Q. First, about your background. You started in aerospace, right? How did you get from the flight deck to creating windows for stores like Sakes, Lord & Taylor, Macy’s and Tiffany?
A. Yes, I worked in flight control for helicopters, at Sikorsky and then Grumman. Believe it or not, it’s not that much of a jump. The linkages are similar, and there are the same kinds of controls and mechanisms. My parents had started the business with things like Christmas trees and wreaths, and I wanted to make displays that came alive.
Q. Some people might argue that windows are archaic, or that they don’t change much from year to year. Why do you think people love them so much?
A. Everyone wants to be entertained. And, in the same way that people enjoy decorating their own homes for the holidays, there’s joy in it. That’s why they wait in lines that are so long they sometimes wrap around the block.

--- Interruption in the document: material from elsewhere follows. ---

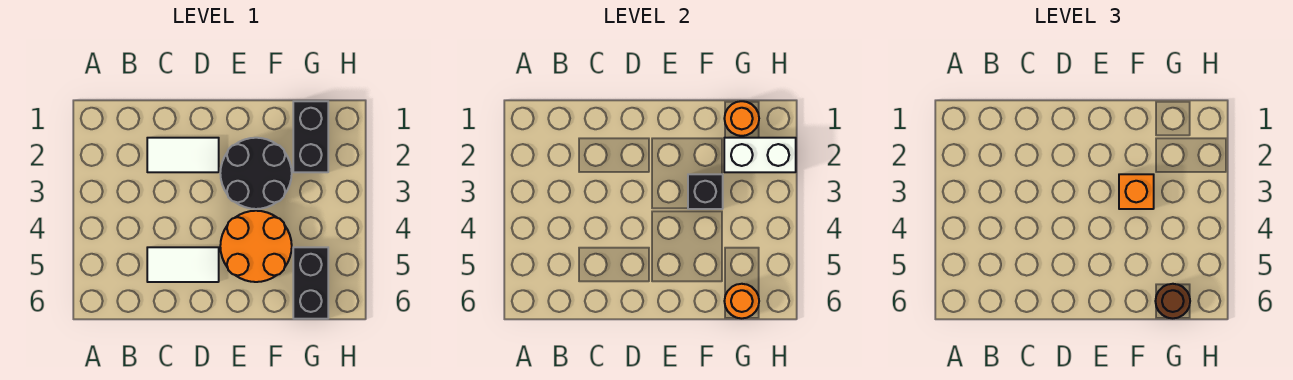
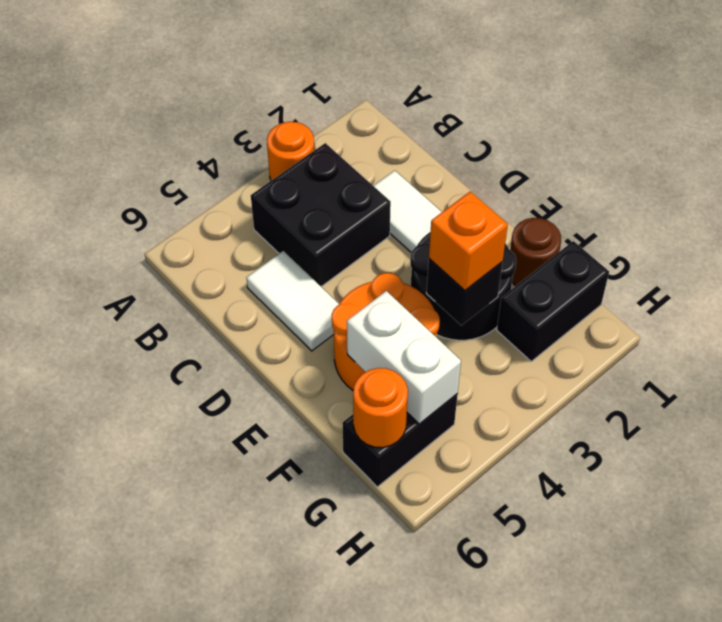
none -> black brick B3:C4 level 1
orange round brick G1 level 2 -> orange round brick A3 level 1
white brick G2:H2 level 2 -> white brick F5:G5 level 2
brown round brick G6 level 3 -> brown round brick F1 level 1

Windows remind us of a simpler day. It’s something our parents took us to see, and a tradition of remembering. That’s especially important in the age of the Internet and so much digital media. Nobody knows what Amazon looks like.
Q. As a mechanical engineer, the details of your windows are important. Has anything ever gone wrong?
A. Believe me, coming from airplane mode, we challenge each other about failure modes. One of the most unusual successes we had was for Macy’s one year. The company wanted a functioning roller coaster, but with cars that looked like reindeer. My first reaction was, “No way. Loop-de-loops?” But the client heard, “Maybe.” It took all summer, but we did it. It was working beautifully, but we worried it might go off track and shatter the window. One of the engineers determined it took 21 seconds to go through the whole pattern, and he built a cell phone and a timer into the window, so that if it ever went a half second faster or slower, it would let us know something was wrong. On Christmas morning, I got a text from the window phone that just said “Merry Christmas,” and panicked. Then I realized they were just playing a joke on me—he had programmed that in. We calculated that after eight weeks, that coaster had traveled the equivalent of New York to Las Vegas.
Q. OK, so that one was a hit. Have you ever seen windows flop?
A. Yes. Once, for example, a client asked for a circus theme. And people tend to associate circuses with the spring, not Christmas. So people didn’t really get it. The colors were wrong, and not traditional for the holidays. It was confusing. Another time, a client asked us to work with some fashion designers, each with a different vision for their window. Some were bizarre, and some were offensive. But flops hardly ever happen. Most clients want to engage people. They’re not trying to make a statement.
Q. What impact do window displays have on people?
A. They make them happy. Often, what makes a window work is that it gives parents a chance to explain something to children, like a fairy tale. Our windows just supply one scene, and they get to fill in the rest.
Q. What’s your favorite window?
A. I can’t. Do you want to know my favorite child, too?